It's too green, this July. Too much rain this summer, thunderstorms forming and reforming, weather fronts that pass through then, back up over us, east to west, backwards weather; too many cloudy days with scattered showers, it's been warm but not hot.
On the way to work, 24 West through the Little River valley, I watch it all -- the floods that drown the new-planted fields, the storms that blow the branches and leaves, the hazy sunrises that promise rain. The soybean fields that grow low to the ground, dark green, bushy, they won't be harvested until well into fall. The corn, not yet six-feet as the old rhyme describes, lagging behind thanks to the wet spring, the leaves still reaching up, not yet tasselling, a different verdant shade -- not like some years, near-drought years, when they droop and harvest forcasts shrink.

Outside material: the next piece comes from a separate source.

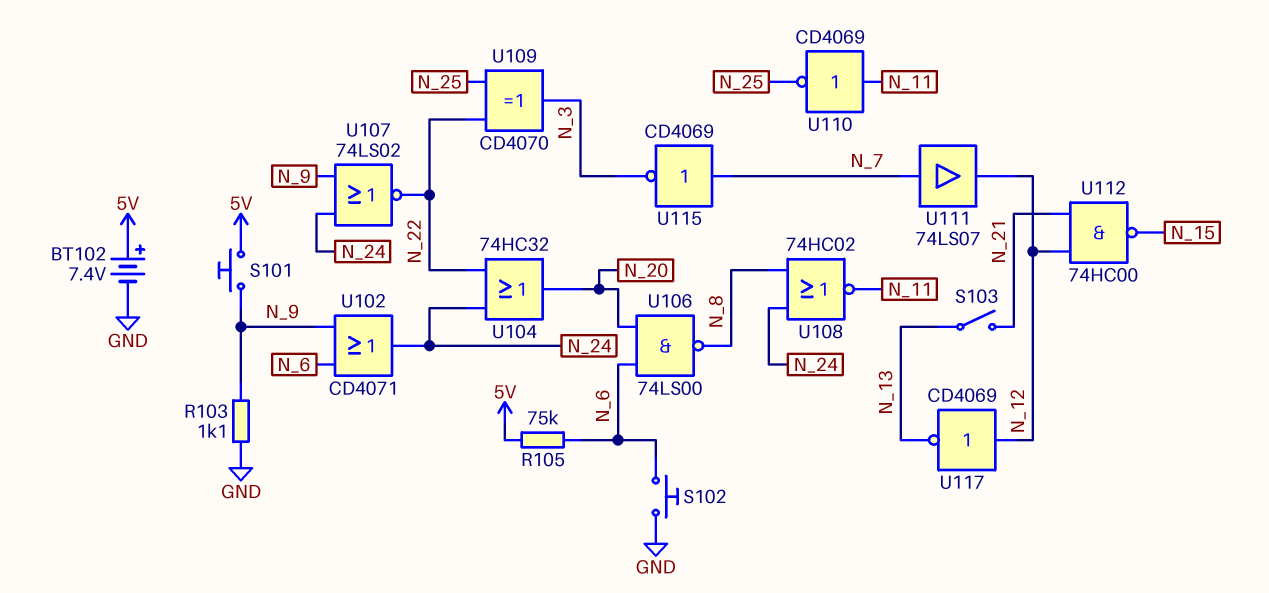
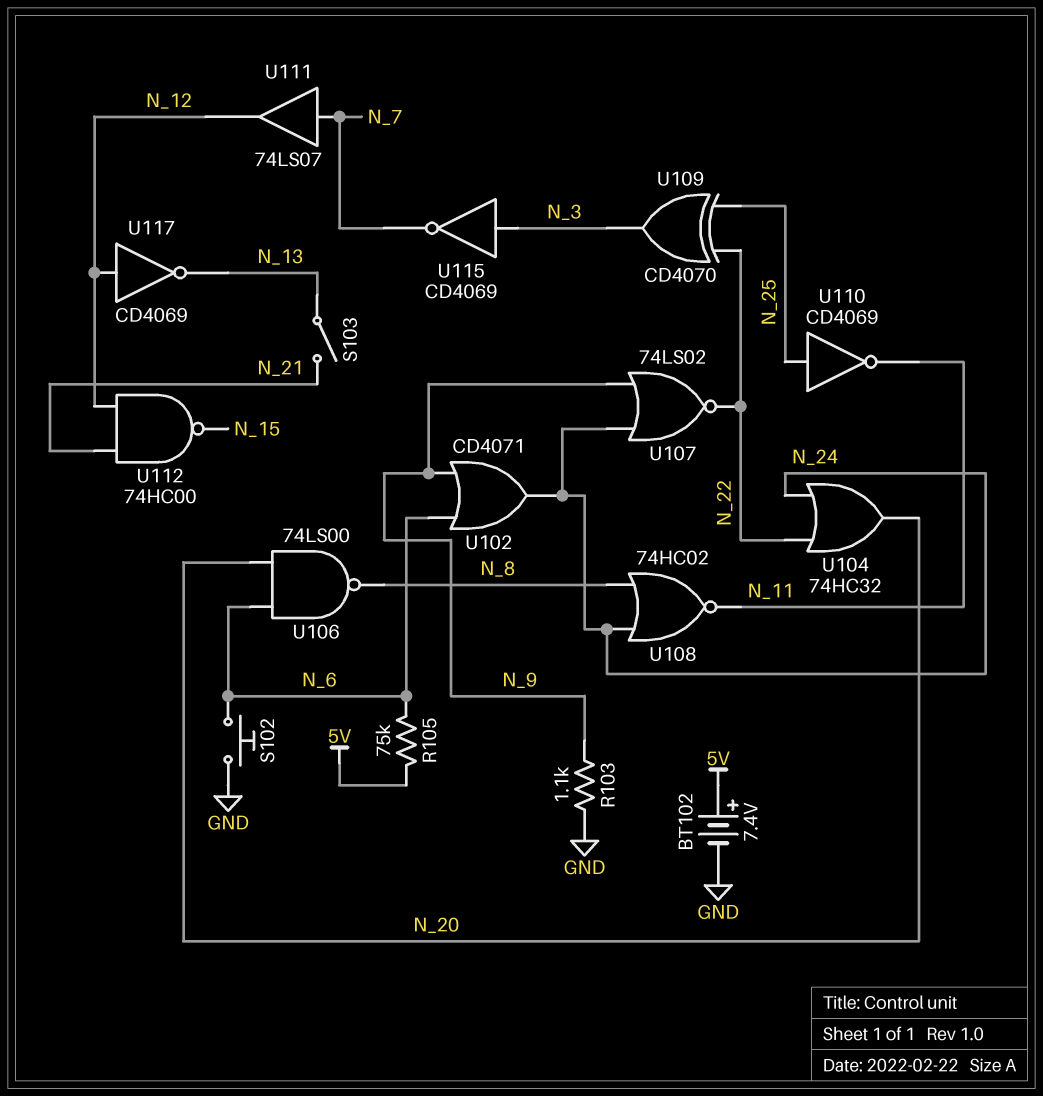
S101: button (5V, N_9) -> none
U110: NOT CD4069 (in N_11, out N_25) -> NOT CD4069 (in N_25, out N_11)
U115: NOT CD4069 (in N_7, out N_3) -> NOT CD4069 (in N_3, out N_7)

Friday as I drove home, smoke in the distance, a strange yellow color, and I wondered, what's on fire? Two or three or more places where I could see the smoke ascending, not a lot, but --
Around a corner, question answered. A long open-trailered semi, sitting in a field. A combine nearby, huge, red, a marvel of engineering, its tines spanning so many rows, churning up chaff and dust as it races back and forth in the rural equivlent of the Indy 500.
If you'd fly over an Indiana July, what a mosiac you'd see: the little towns and bigger cities, little splotches and bigger sprawl; the acres and acres of farmfields, light green and dark green, bordered by the county roads, 500 S and 400 W, Yellow Springs Road and Little River Road, and checkered throughout, the golden squares of winter wheat, planted in the fall, reminding us all winter of the green spring will bring, harvested in the full flush of growing season, maybe we should call it as it is: summer wheat.